Father Josef Innerhofer has been appointed postulator of the cause. For many years, Father Innerhofer was director of the diocesan weekly Katholisches Sonntagsblatt. He is now director of Radio Sacra Famiglia and Radio Grüne Welle. He also is responsible for gathering the material that documents the life of Mayr-Nusser.
The candidate for beatification, whose friends nicknamed him “Pepi,” enrolled in the SS unit of the Nazis in 1944. The recruitment contravened international conventions, according to which an occupying power cannot enroll citizens of the occupied state in its own army.
This forced incorporation obliged Josef Mayr-Nusser, 34, to leave his family — his wife, Hildegard, and son, Albert, born a few months before — to train for a period in Prussia.
At the end of the training, Mayr-Nusser was to take the following oath: “I swear to you, Adolf Hitler, Führer and chancellor of the Reich, fidelity and valor; I solemnly promise fidelity until death to you and to superiors designated by you; may God help me.”
In a Italian State Radio and Television documentary, Franz Treibenreif, comrade and friend of Mayr-Nusser, said that when it came to taking the oath, “Josef was pensive and worried. Unexpectedly, he raised his hand: ‘Sir Major-General,’ he said with a strong voice, ‘I cannot take an oath to Hitler in the name of God. I cannot do it because my faith and conscience do not allow it.'” It was Oct. 4, 1944.
His companions tried to dissuade him, but Mayr-Nusser was sure of what he was doing and that his choice was shared by his wife. “You would not be my wife if you expected something different from me,” he wrote to her from prison.
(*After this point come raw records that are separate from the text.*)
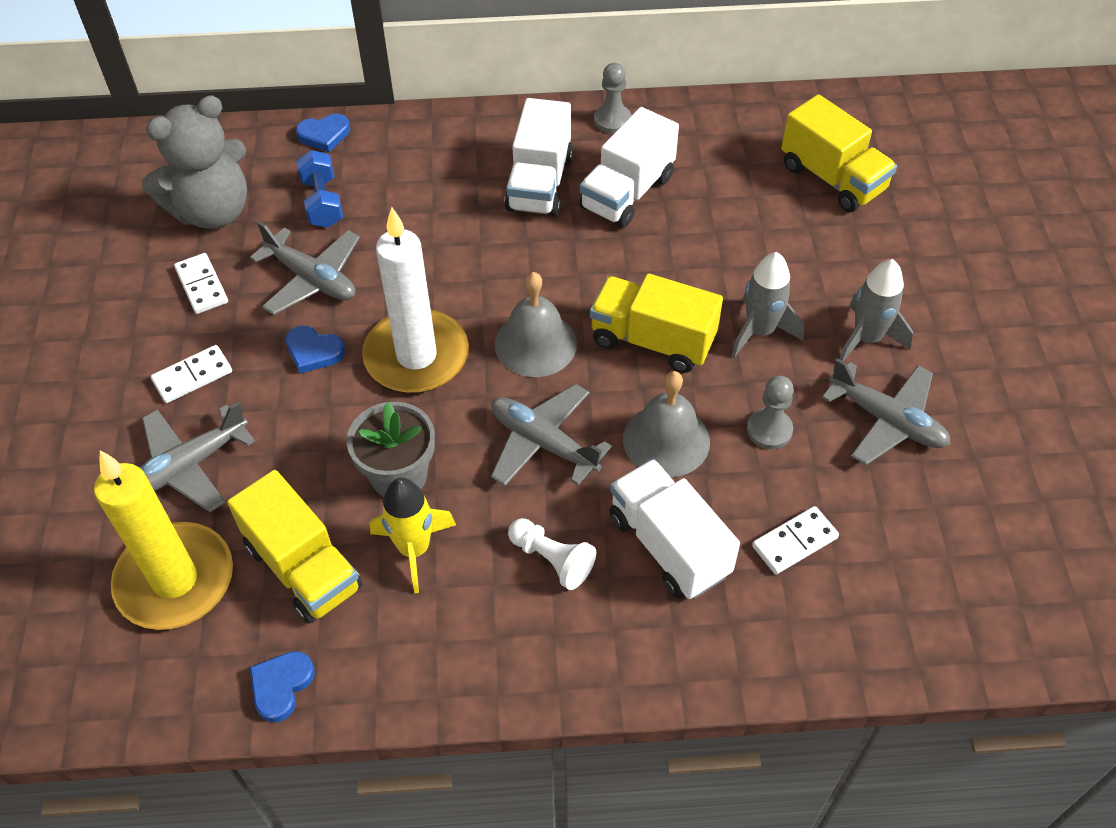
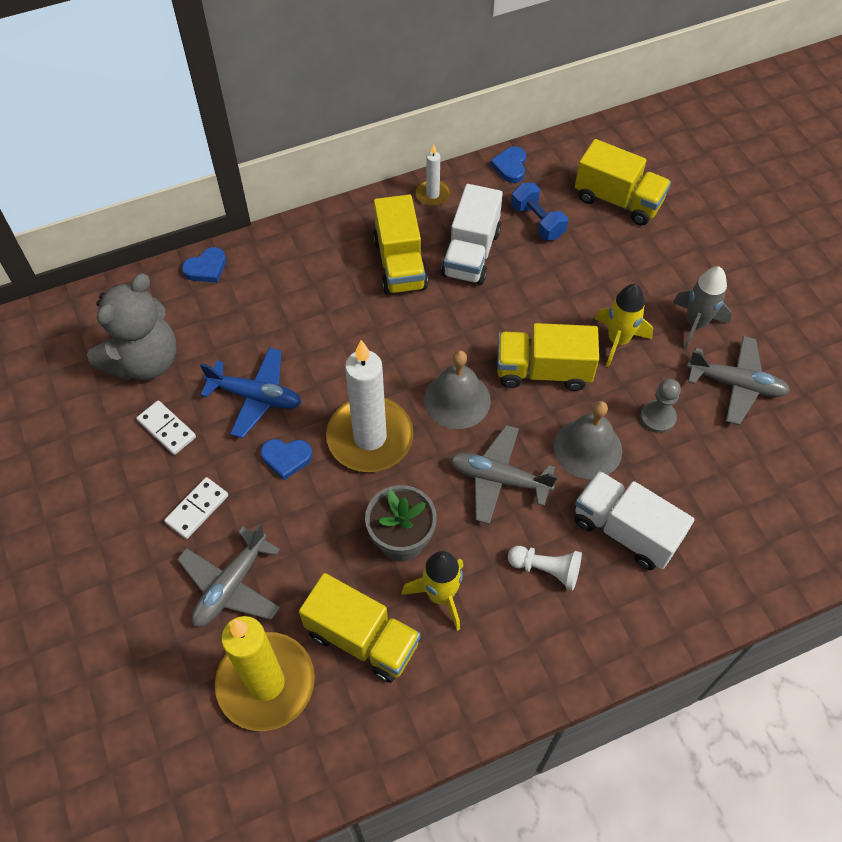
camera: 20 degrees left, 5 degrees up
(281, 686) = (390, 739): blue heart -> blue heart (510, 166)
(312, 279) = (255, 397): grey plane -> blue plane
(322, 202) = (233, 328): blue dumbbell -> blue dumbbell (537, 221)
(540, 183) = (400, 264): white truck -> yellow truck
(612, 120) = (432, 194): grey pawn -> white candle
(760, 331) = (618, 340): grey rocket -> yellow rocket
(794, 542) = (711, 499): white domino -> none

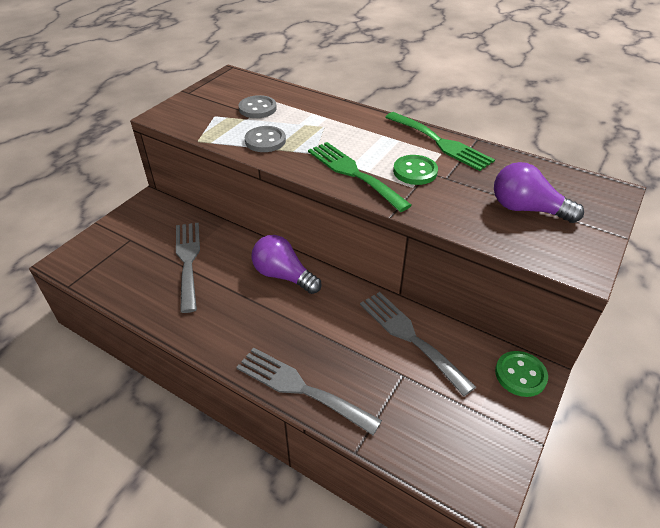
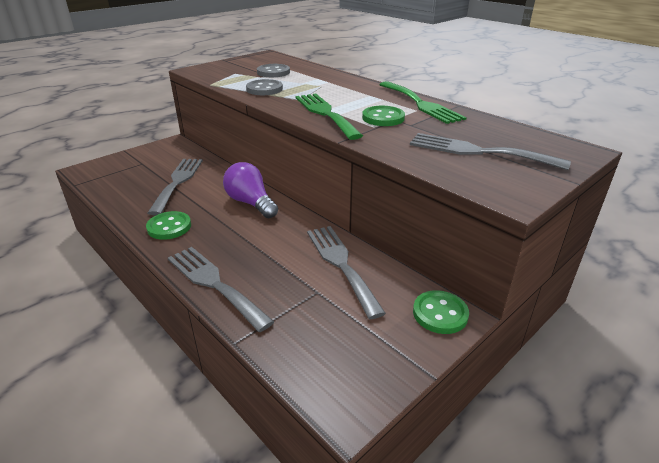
camera: 15 degrees right, 10 degrees down
(214, 325) = (169, 227): none -> green button
(526, 209) = (478, 151): purple light bulb -> grey fork

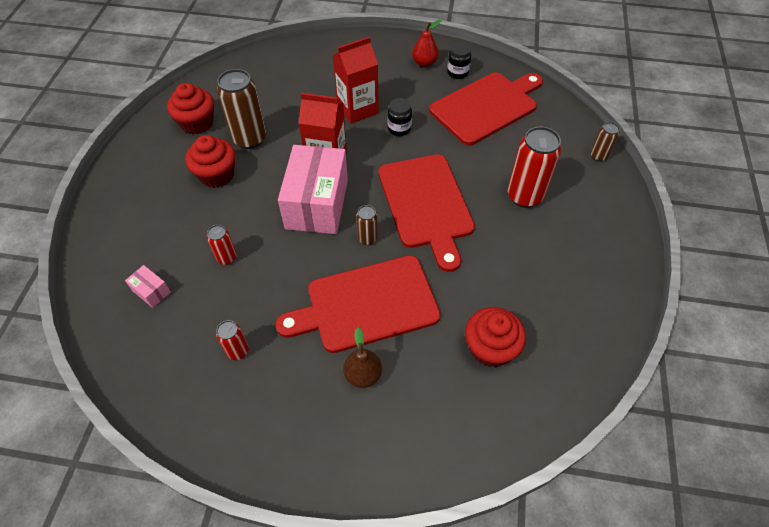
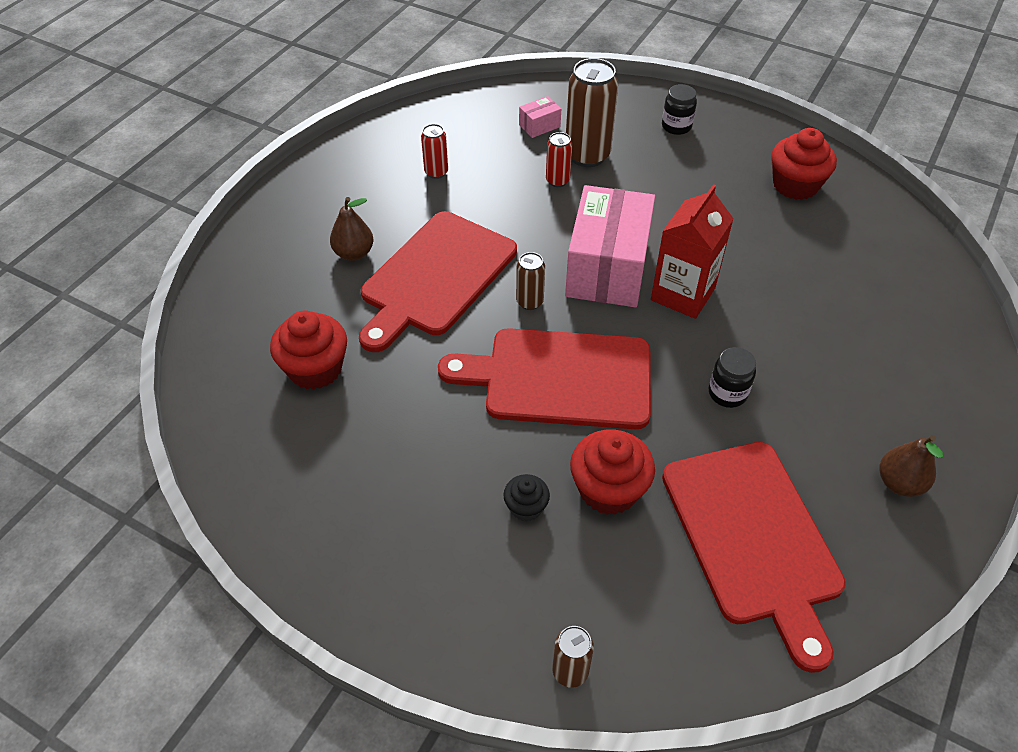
camera: 110 degrees right, 5 degrees down
(216, 175) = (691, 190): red cupcake -> red cupcake (608, 489)
(249, 139) = (750, 228): brown can -> brown can (587, 155)
(317, 204) = (607, 268): pink box -> pink box turned 75 degrees clockwise
(357, 109) = (787, 354): red carton -> none
(366, 304) = (435, 277): red cutting board -> red cutting board turned 150 degrees counterclockwise
(424, 63) = (899, 483): red pear -> brown pear
(457, 73) = (861, 527): black jar -> black jar (676, 126)
(524, 196) = (526, 507): red can -> black cupcake

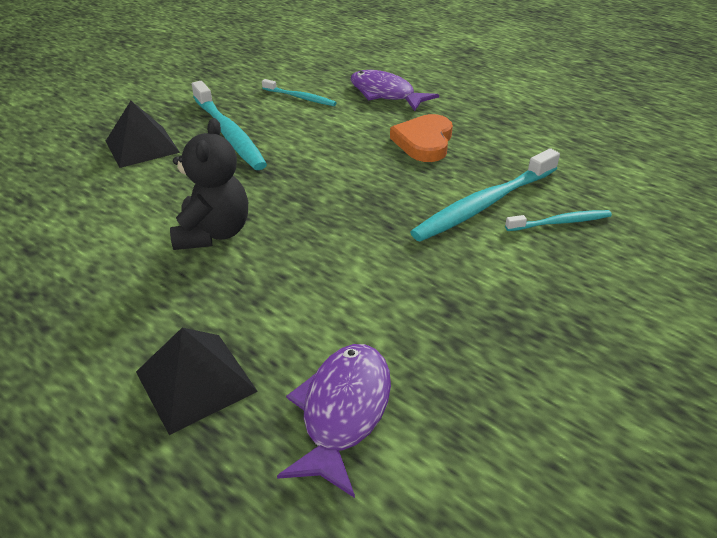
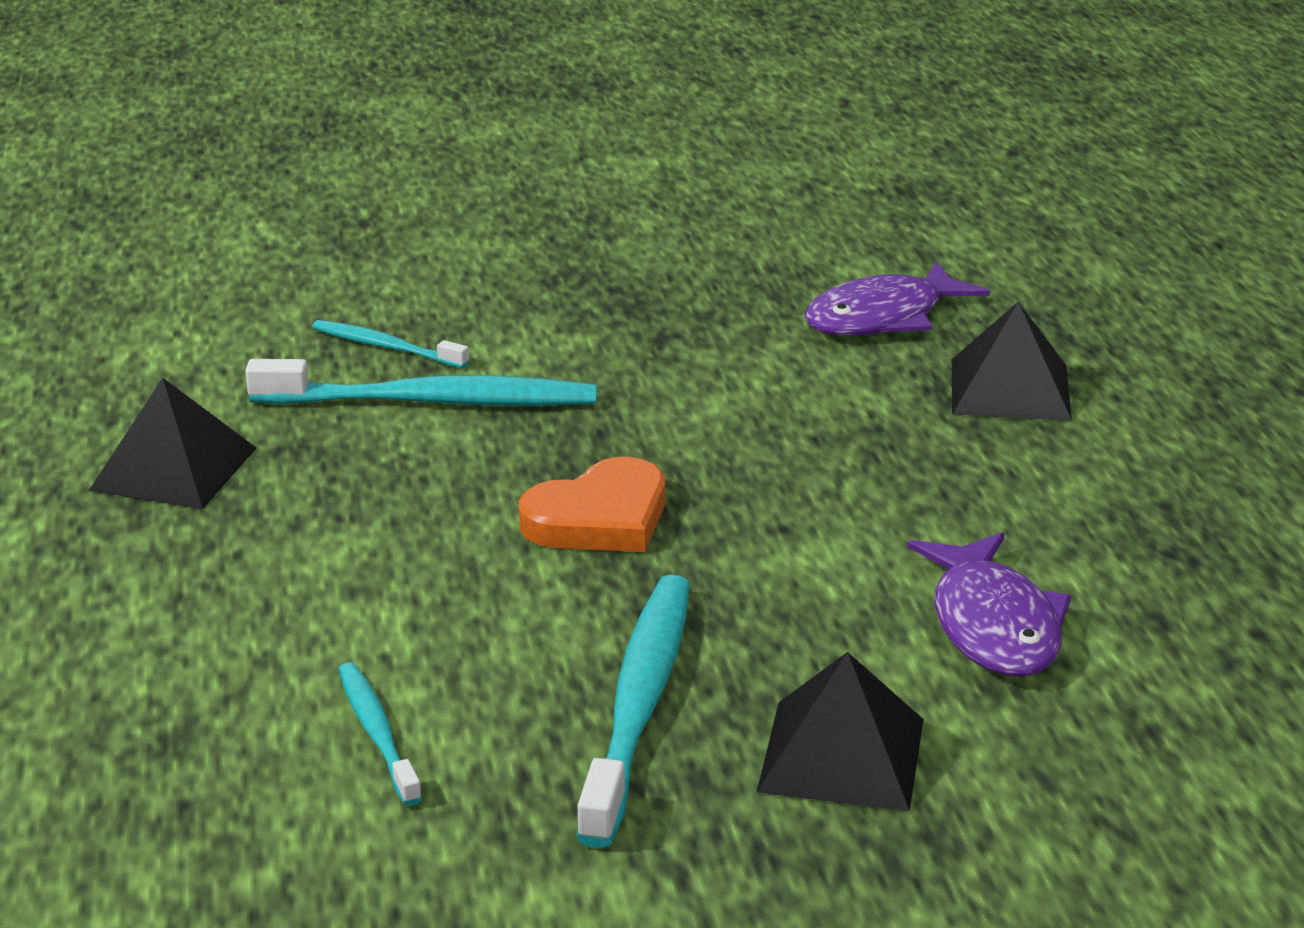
camera: 140 degrees left, 10 degrees down
(213, 233) = (855, 524): black teddy bear -> none
(385, 94) = (202, 653): purple fish -> purple fish (993, 625)
(424, 142) = (334, 520): orange heart -> orange heart (599, 518)
(513, 133) = (173, 469): none -> black pyramid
Josef Mayr-Nusser’s action had matured in previous years, when with friends of Catholic Action in south Tyrol, he wondered what it meant to be a Christian and tried to interpret the circumstances surrounding him in the light of the Gospel.
The needy were also among his concerns. As president of the St. Vincent’s Conference, Mayr-Nusser was constantly visiting the poor and giving them material and spiritual help.
After refusing to take the oath, Mayr-Nusser was imprisoned, transferred to Danzig and prosecuted. Sentenced to death for “defeatism,” he was sent to the Dachau concentration camp but never arrived. Sick with dysentery, he was found dead in the train going to the camp on the morning of Feb. 24, 1945. He had a rosary and the Gospel in his hands.
As a German-speaking leader of Catholic Action Youth, Mayr-Nusser had publicly stated and written that Nazism could not be reconciled with the values of Christian ethics.
“Mayr-Nusser is the most exemplary person of the last century in Alto Adige,” Father Innerhofer says in the magazine Jesus. “He was a simple father of a family, a man of the people who had the courage to read the inhuman history of the time with the eyes of faith.”